[The group enters Wonderland. They are in the Lotus Forest when Crash stops and looks back]

Crash: Hey, somebody's comin'.

The White Rabbit scurries past them. Sci-Ryan is surprised. The rabbit pants and checks his watch

White Rabbit: I'm late! I'm late! I'm dreadfully, awfully late! The queen will roast me for dinner! If I'm late for the trial, it'll be off with MY head next!

Ryan: What do you mean, "off with your head"?!

White Rabbit: Oh my fur and whiskers! I'll never make it!

He runs off

Ryan: Off with his HEAD?

Sci-Ryan: For such a peaceful-looking place, it sounds pretty dangerous!

They follow the White Rabbit to the courtroom. The rabbit runs up the stairs of a platform

Matau: Wow, looks like some kind of get-together. What's the occasion?

Evil Ryan: Hey, this must be that trial the White Rabbit was talking about!

The White Rabbit blows his trumpet

White Rabbit: Alice! Do you understand the charges against you?

Alice: Of course not! I've done nothing wrong!

Queen of Hearts: Feigning ignorance, dear? You are charged with aiding the creatures called Heartless who threaten my kingdom!

Alice: Fiddlesticks! Where's the evidence?

Queen of Hearts: The evidence is...I forgot! That's the evidence! Because you, Alice, are the one who stole my memory!

White Rabbit: We can't rid the kingdom of Heartless until we get Her Majesty's memory back. This is a serious crime!

Alice: This is so unfair! So what if you're a queen! Don't blame me just because you can't remember things!

Queen of Hearts: Such insolence! You're talking to the Queen of Hearts! And to think I might have let you go, had you apologized straightaway! What a brazen thief!

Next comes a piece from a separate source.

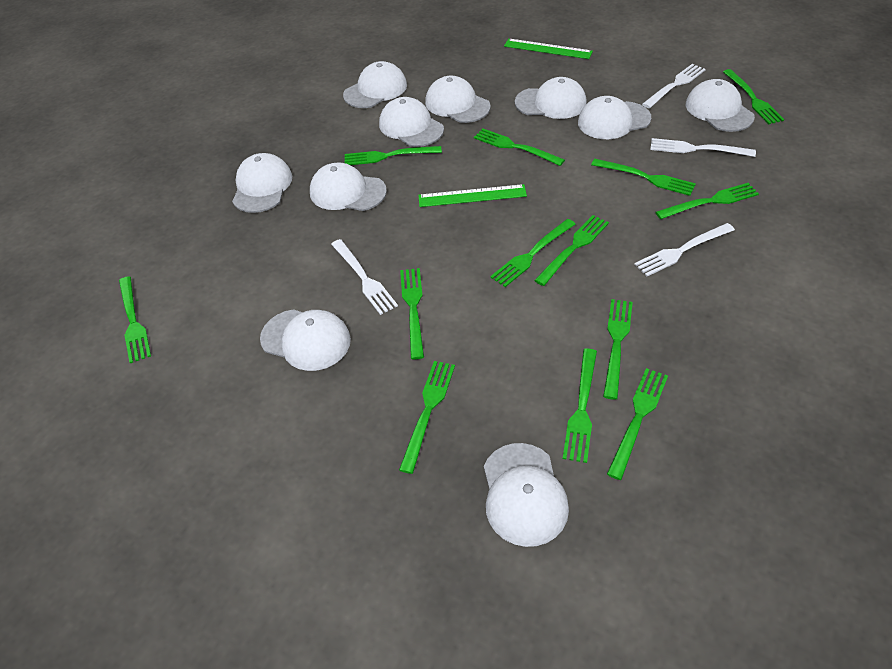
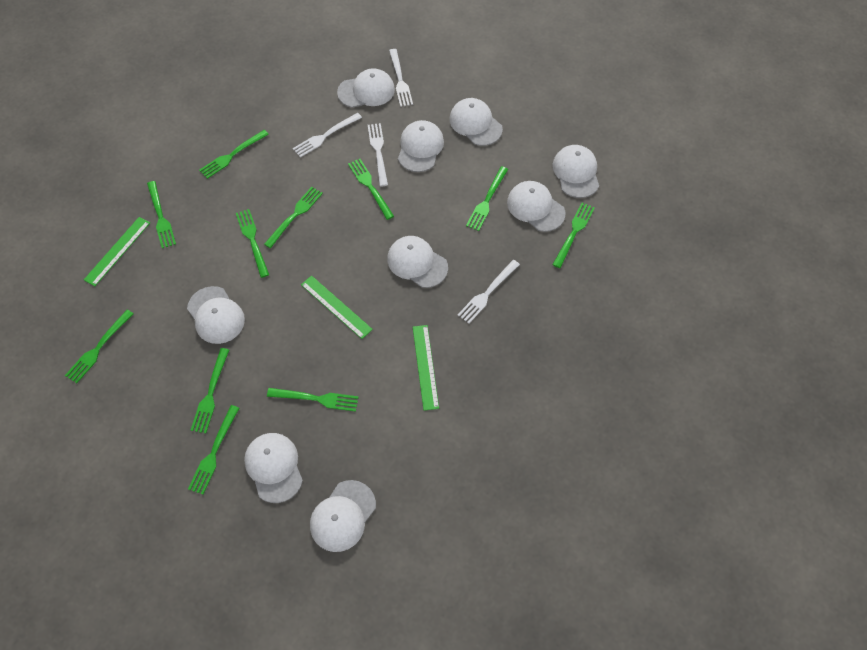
green fork: 13 -> 11
green ruler: 2 -> 3
white cap: 10 -> 9

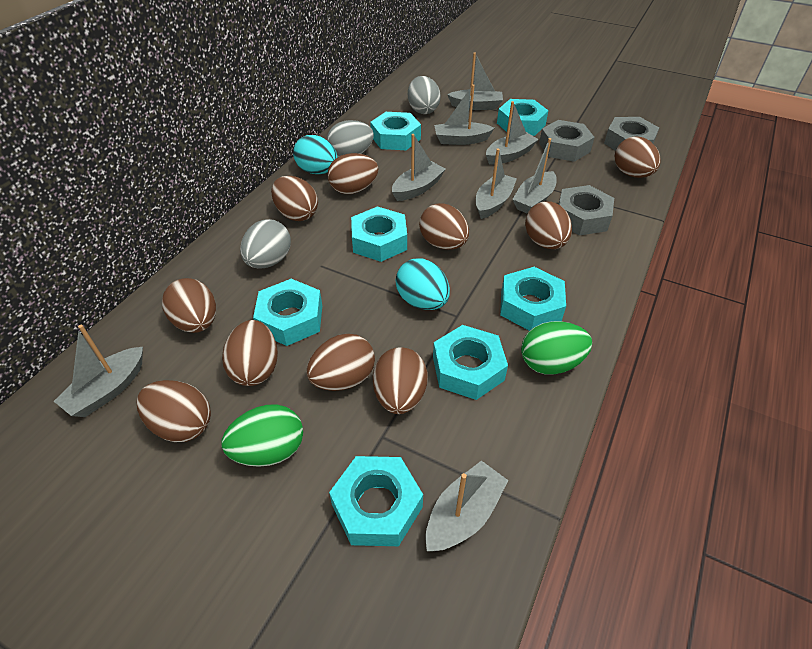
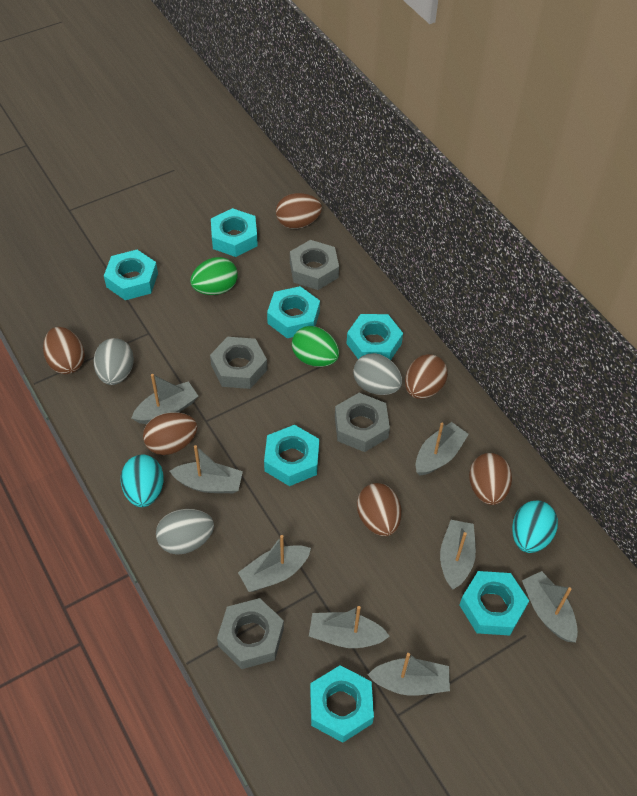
brown egg: 10 -> 6
grey nut: 3 -> 4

Ryan: Who's the brazen one?

Ryan runs ahead to the court

Crash: Uh, Ryan?

Queen of Hearts: The court has reached a verdict! OFF WITH HER HEAD!

Ryan: Hold it! This trial is a farce! You should investigate before you arrest innocent people!

Queen of Hearts: What is the meaning of this? How dare you suggest Alice didn't steal my memory. I suppose you know who the real culprit is, then!

Ryan: Huh? I, er...

Queen of Hearts: Speak! Or it's off with all of your heads! Now, out with it! Who's the thief?

Ryan: Um...uh... ... I'm the thief!

Queen of Hearts: Say that again?

Bertram: What, really?

Ryan: Of course not! But what else am I supposed to say?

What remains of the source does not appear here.